4. App stack hell. When you're paying for 12+ apps every month — each with their own quirks, support tickets, and update cycles — you're paying for complexity without owning it. At a certain spend, custom is cheaper.
The Math That Usually Decides
A useful rule of thumb:
- Under $500K/year in sales: Stay on Shopify. The ROI on custom isn't there yet.
- $500K – $2M/year: Depends entirely on what you're doing. Most stay on Shopify Plus. Some benefit from a custom frontend (headless) on top of Shopify's backend.
- $2M+ / year with complex operations: Custom or hybrid usually wins, both in margin and in flexibility.
Notice the bias toward staying on Shopify. There are exceptions, but most "we need custom" requests we get could be solved on Shopify with better setup.
The Headless Middle Ground
There's a third option most people don't know about: headless Shopify. You keep Shopify's backend (orders, inventory, payments, admin) but rebuild the storefront as a custom site — usually on Next.js or Hydrogen.
You get:
- Shopify's platform reliability
- Custom design and UX
- Real performance (Core Web Vitals 90+)
- Flexibility on the customer-facing side
You don't get:
- Cheap. Headless is real engineering, not a theme swap.
- The Shopify theme ecosystem (you're building UI from scratch)
For larger Shopify stores hitting performance or design ceilings, this is the right move 80% of the time.
The Wrong Reasons to Switch
Don't migrate off Shopify because:
- A developer tells you you've "outgrown" it (often we're the ones being outgrown)

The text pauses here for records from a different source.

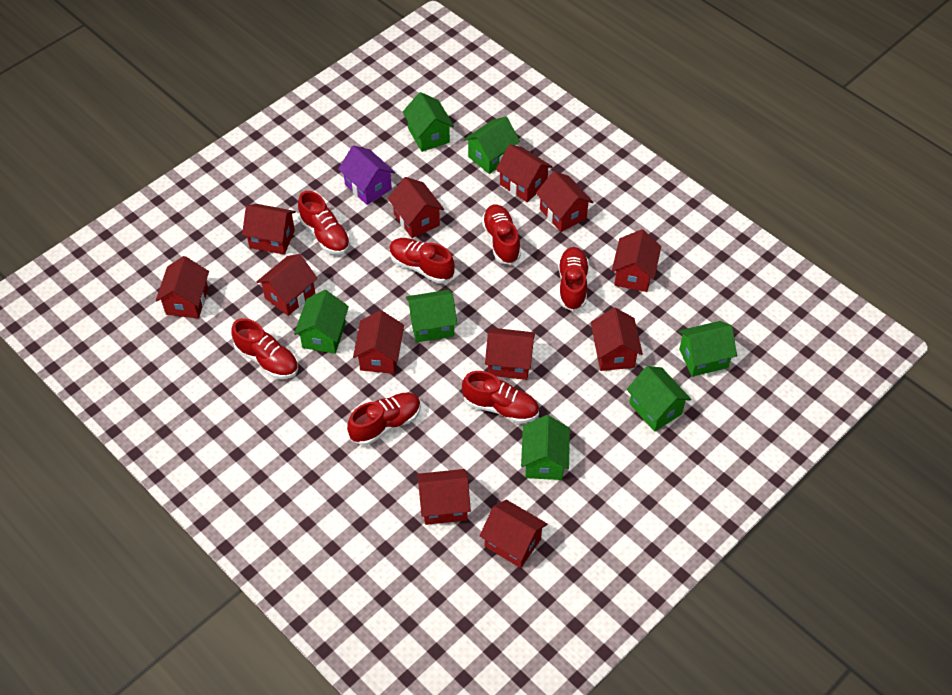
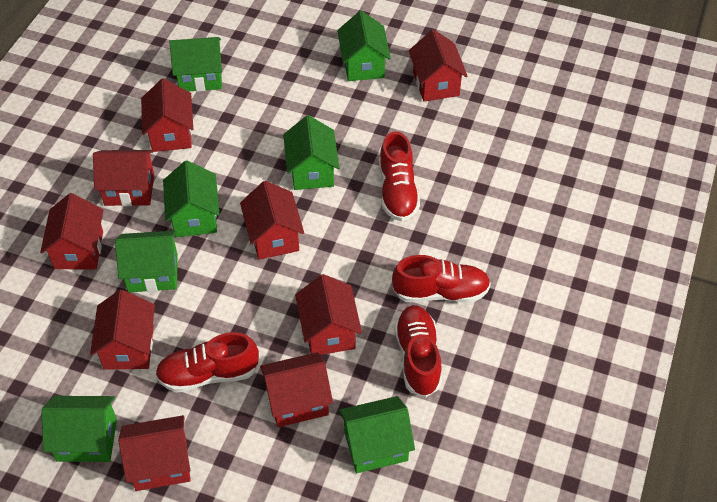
purple house: 1 -> 0
red house: 12 -> 9
red shoe: 7 -> 4

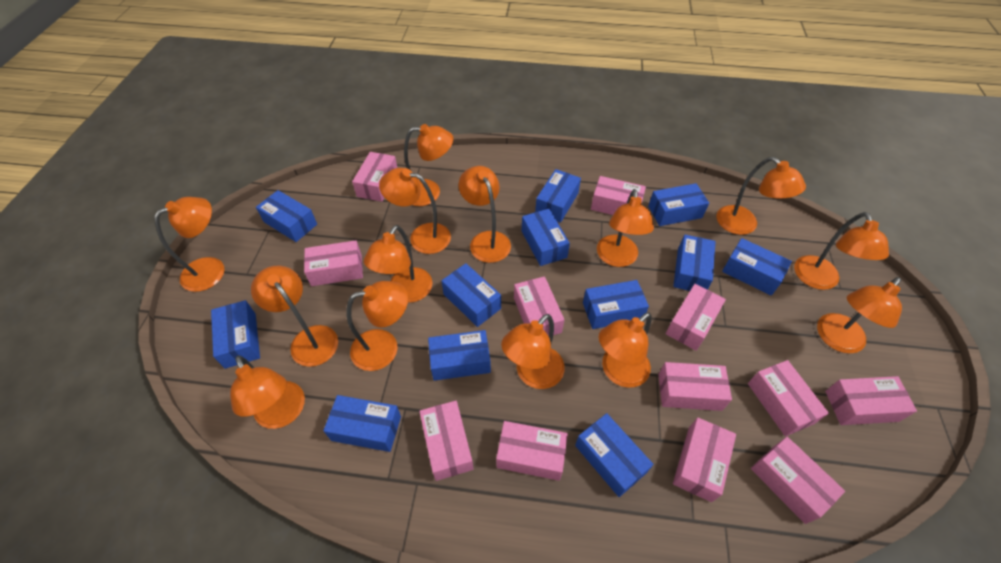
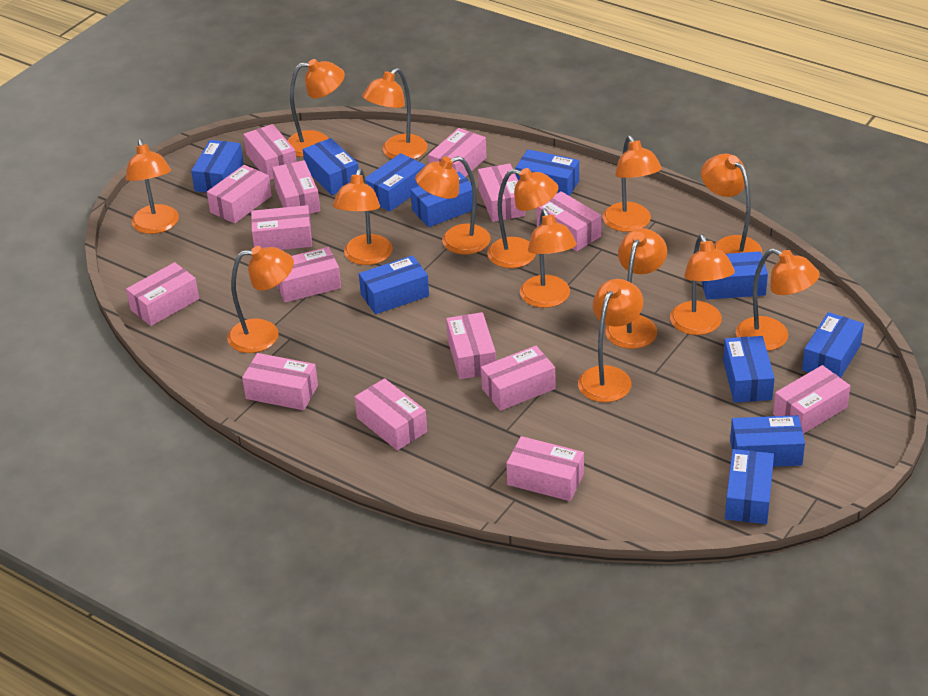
blue box: 12 -> 11
pink box: 12 -> 15

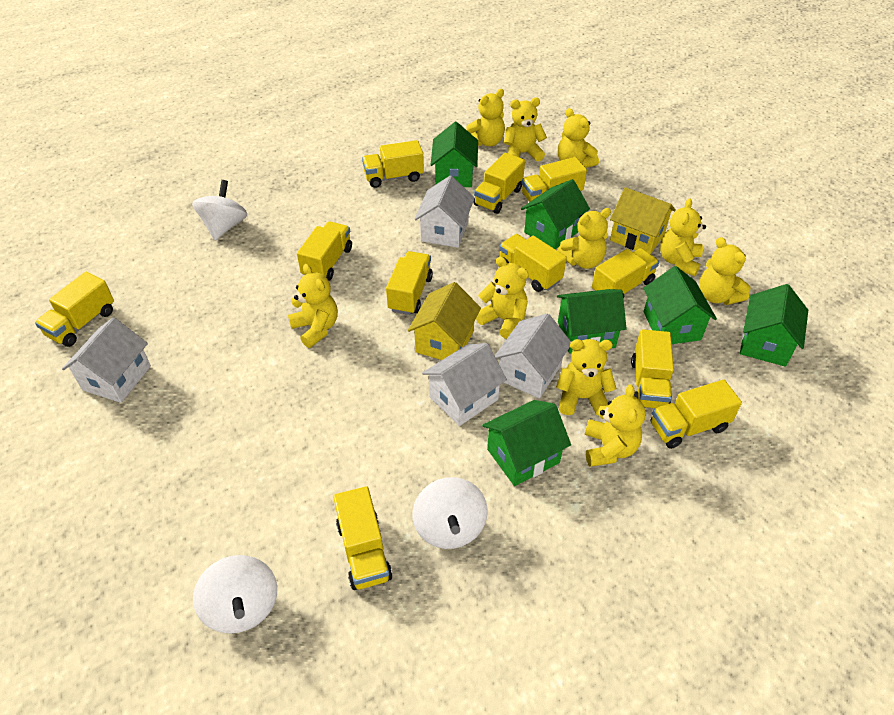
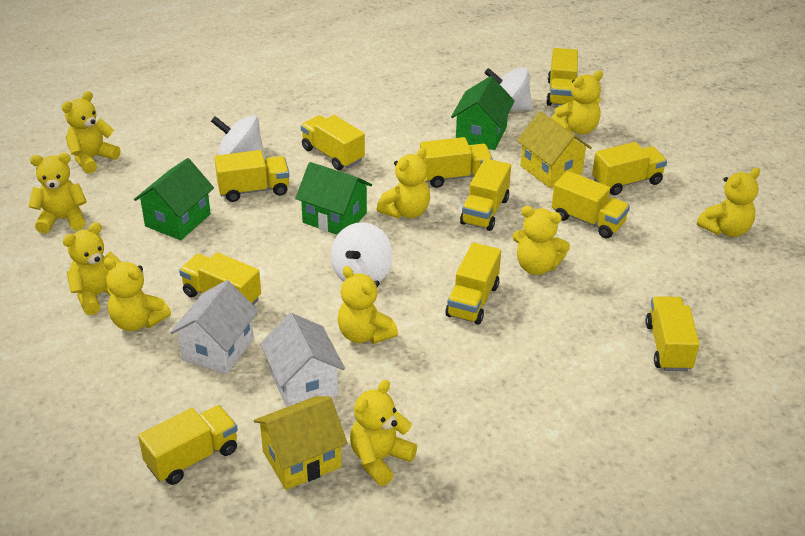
green house: 6 -> 3
white house: 4 -> 2

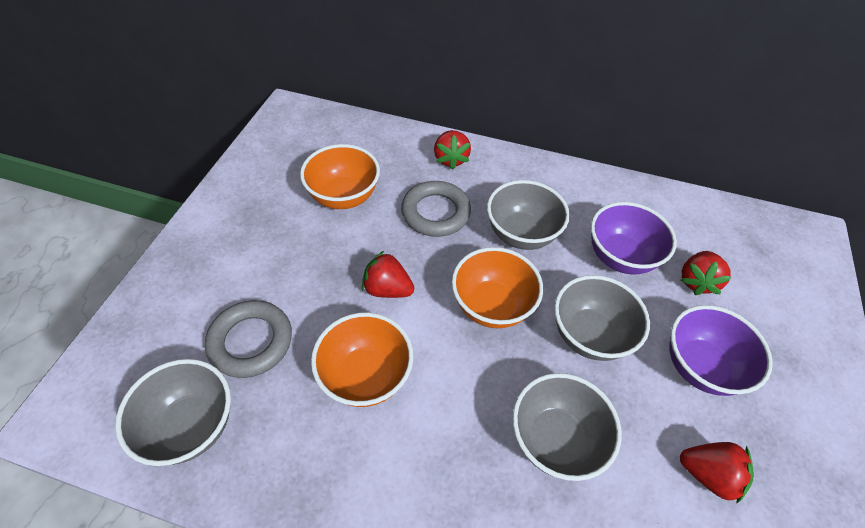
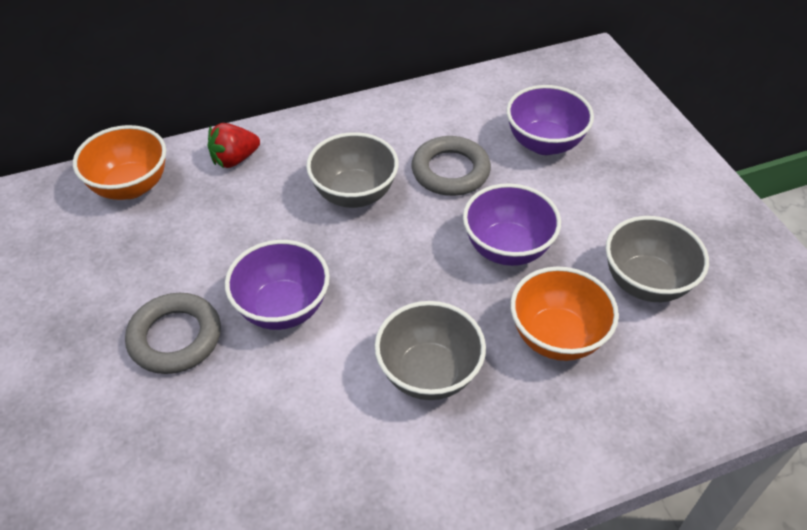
grey bowl: 4 -> 3
orange bowl: 3 -> 2
purple bowl: 2 -> 3
red strawberry: 4 -> 1

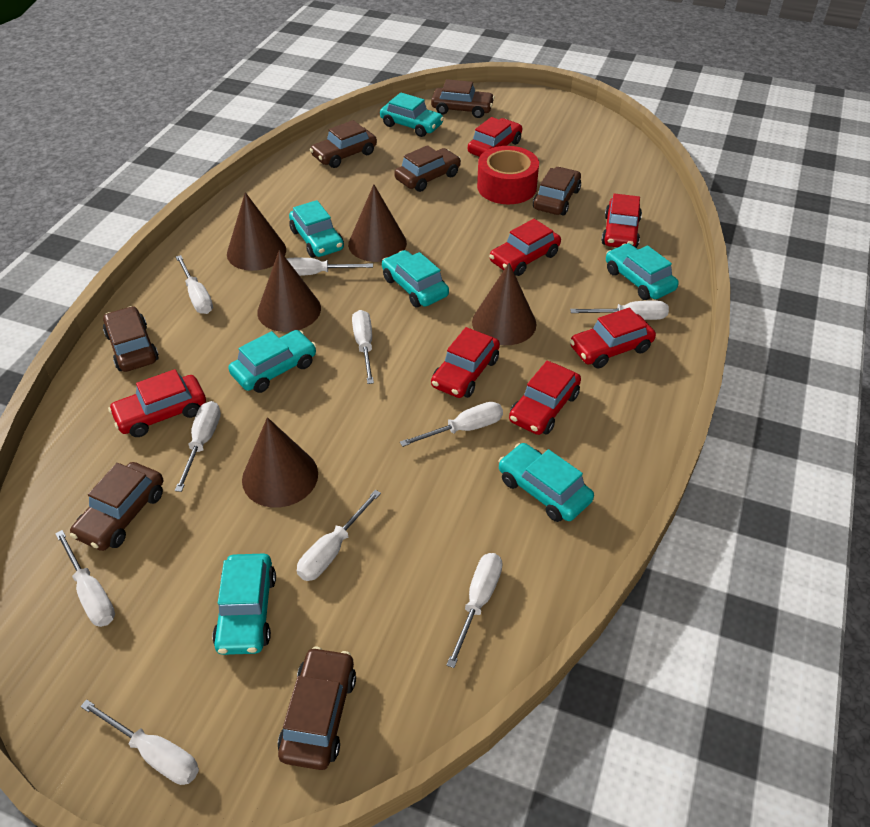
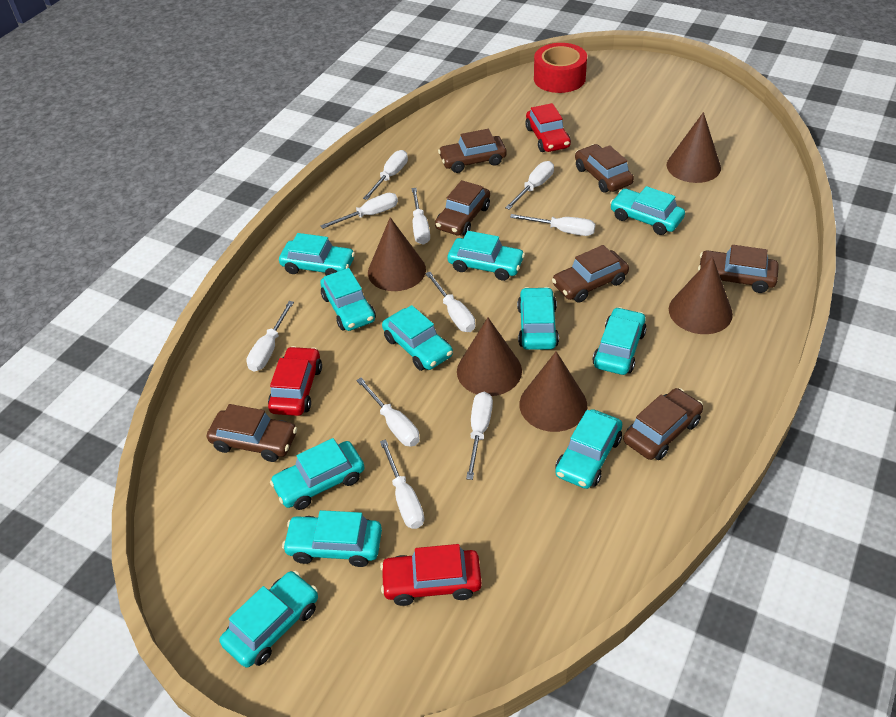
red car: 7 -> 3
turquoise car: 7 -> 11

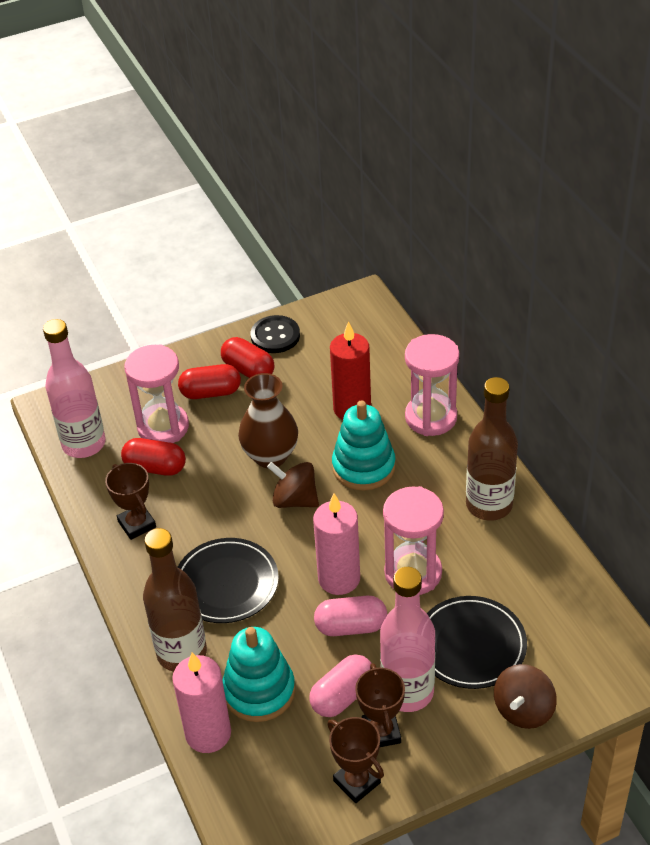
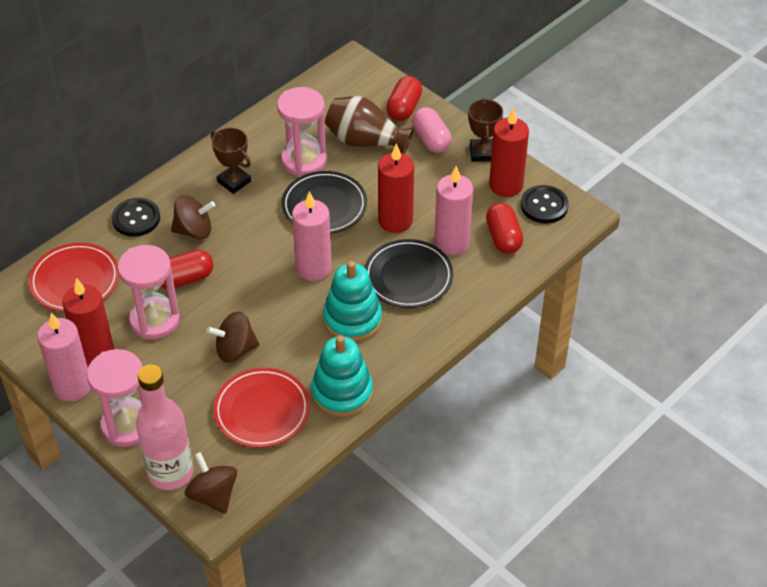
black button: 1 -> 2
brown bottle: 2 -> 0
brown spinning top: 2 -> 3
brown trophy: 3 -> 2
pink bottle: 2 -> 1
pink candle: 2 -> 3
pink capsule: 2 -> 1
red candle: 1 -> 3
red plate: 0 -> 2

- You want to save the $79/month subscription (you'll spend that on a single dev hour)
- A competitor has a custom site and looks fancier (their revenue per visitor probably isn't what you think)
Migrate when the platform itself is preventing your business from doing something it needs to do — not when it's just slightly inconvenient.
The Bottom Line
Shopify is the right answer for most stores. Custom is the right answer for the specific stores it's right for. Headless is the underrated middle.